淡路島は魚が豊富にとれるので、餃子なんか食わなくて良かった…?
ちなみに、筆者の父は、結構な歳になるまで、焼いた魚、というものを食べたことがなかったらしい。






また、淡路島は、阿久氏の著作『瀬戸内少年野球団』(1984年映画化。篠田正浩監督、夏目雅子主演)にもある通り、野球の盛んな土地で、戦前はジャイアンツのキャンプ地でもあった。
(だから関西圏のわりに一定の年齢以上の世代にはジャイアンツファンが多い)。




もっとも、阿久悠氏は生粋のタイガースファンである。
西武ライオンズの球団歌『地平を駈ける獅子を見た』(作曲:小林亜星、歌:松崎しげる)は、阿久氏の作詞によるものだが、作家であり、熱心なタイガースファンである玉木正之氏によれば、

あく・ゆう【阿久悠
作詞家。作家。映画化もされた小説『瀬戸内少年野球団』の作者。藤村富美男以来のタイガース・ファンでもある。そのため、西武ライオンズの応援歌を作詞したところが、♪ミラクル元年奇蹟を呼んで…と、まるでタイガースの応援歌のようになってしまった。
(中略)
この作詞家は、どうしても奇蹟を必要とするタイガースへの思い入れがあふれるあまり、詞で表すべき対象物の性質を見誤るという、ベテランらしからぬミスを犯したものともわれる。

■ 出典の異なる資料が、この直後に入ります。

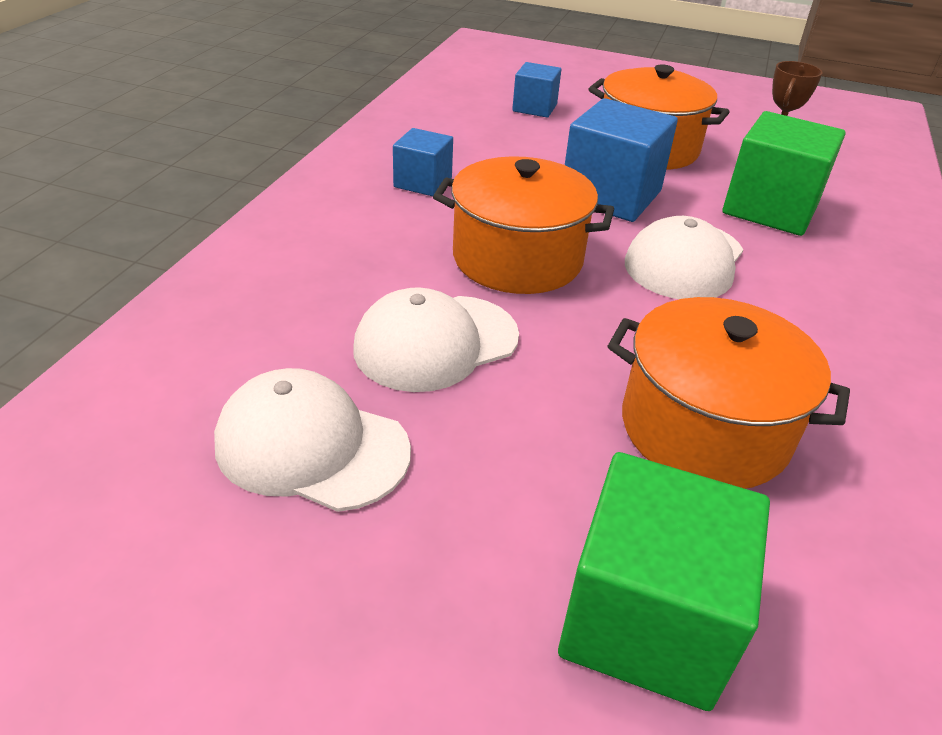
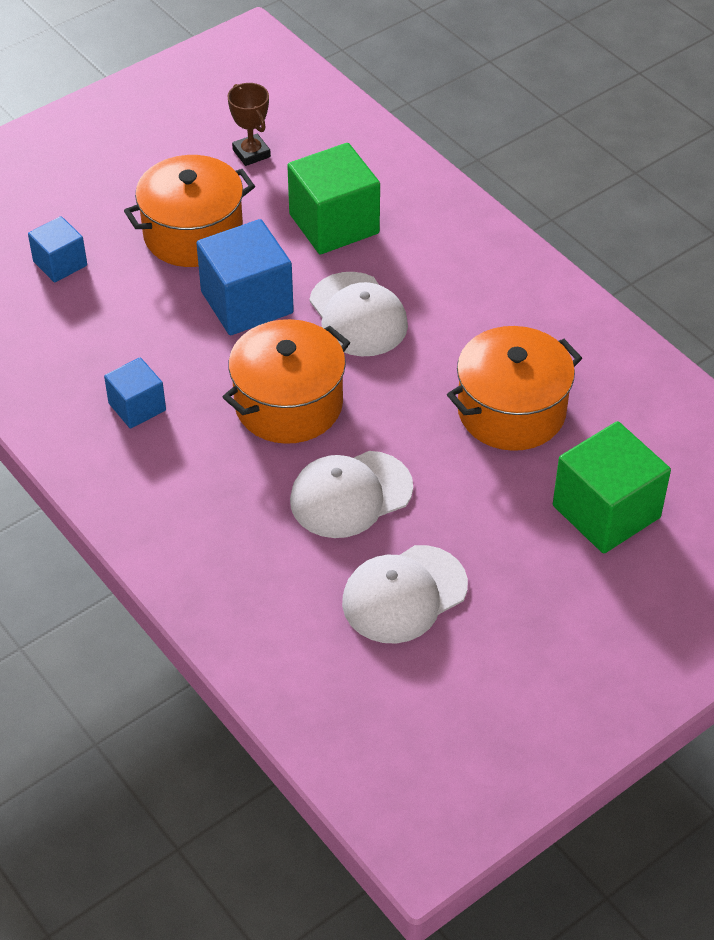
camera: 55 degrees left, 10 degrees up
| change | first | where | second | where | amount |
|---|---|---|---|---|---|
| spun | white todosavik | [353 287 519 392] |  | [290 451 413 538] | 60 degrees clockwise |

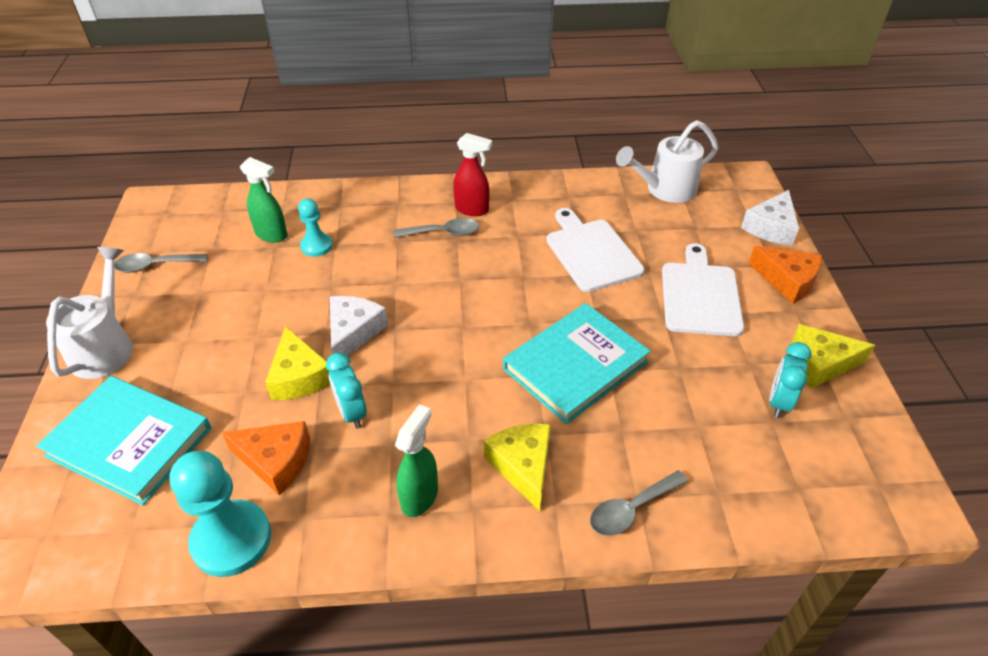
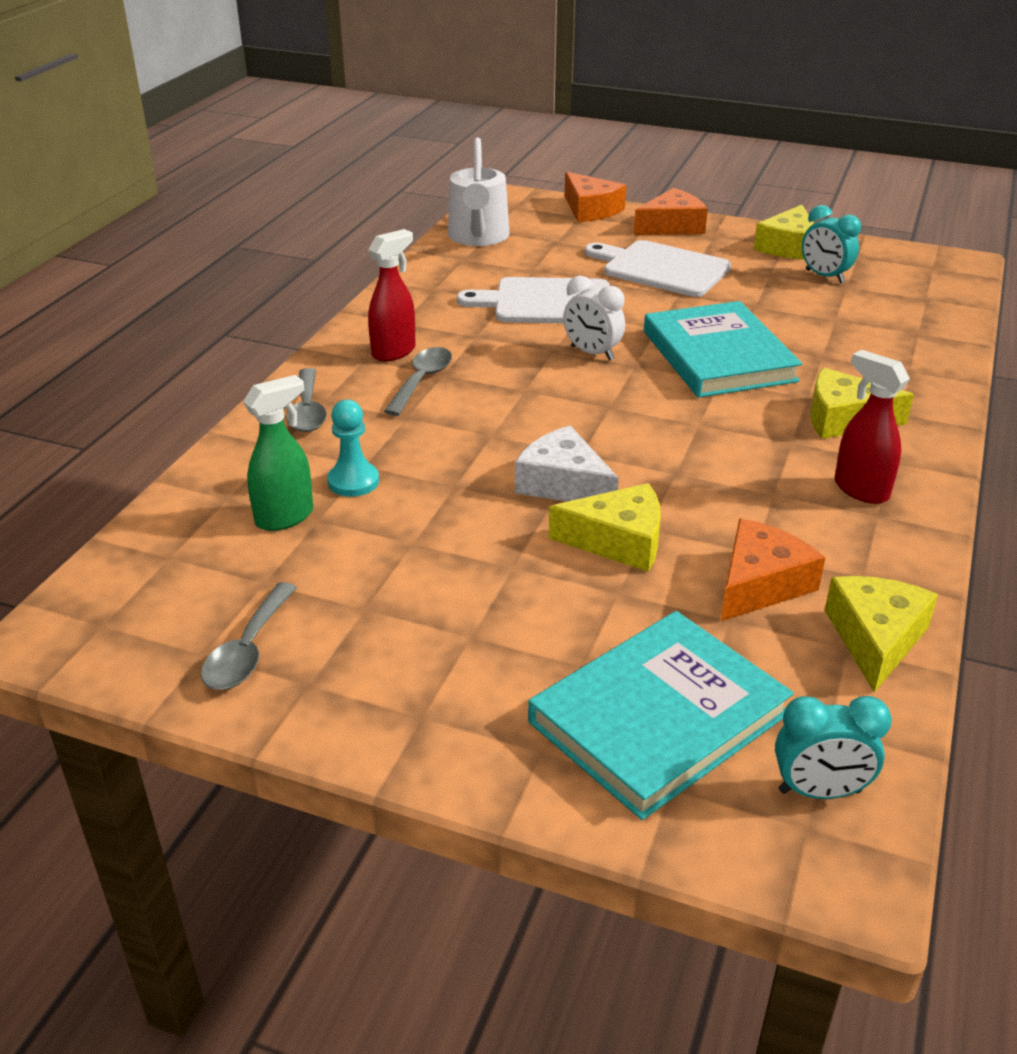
camera: 65 degrees left, 10 degrees down
| change | first | where | second | where | amount |
|---|---|---|---|---|---|
| missing | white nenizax | [46 247 133 379] |  |  |  |
| exchanged |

玉木正之・著『プロ野球大大大事典』=1986年刊=より)



それはさておき、阿久氏も、筆者の父も、叔父も、みな野球部員であった。


というか、この野球部、監督をやっていたのが筆者の祖父なのである(笑)。
どうも阿久氏は地味であったらしく、親戚一同、当時の阿久氏の記憶がないために、祖父が阿久氏に指導したのかどうかは、よくわからない。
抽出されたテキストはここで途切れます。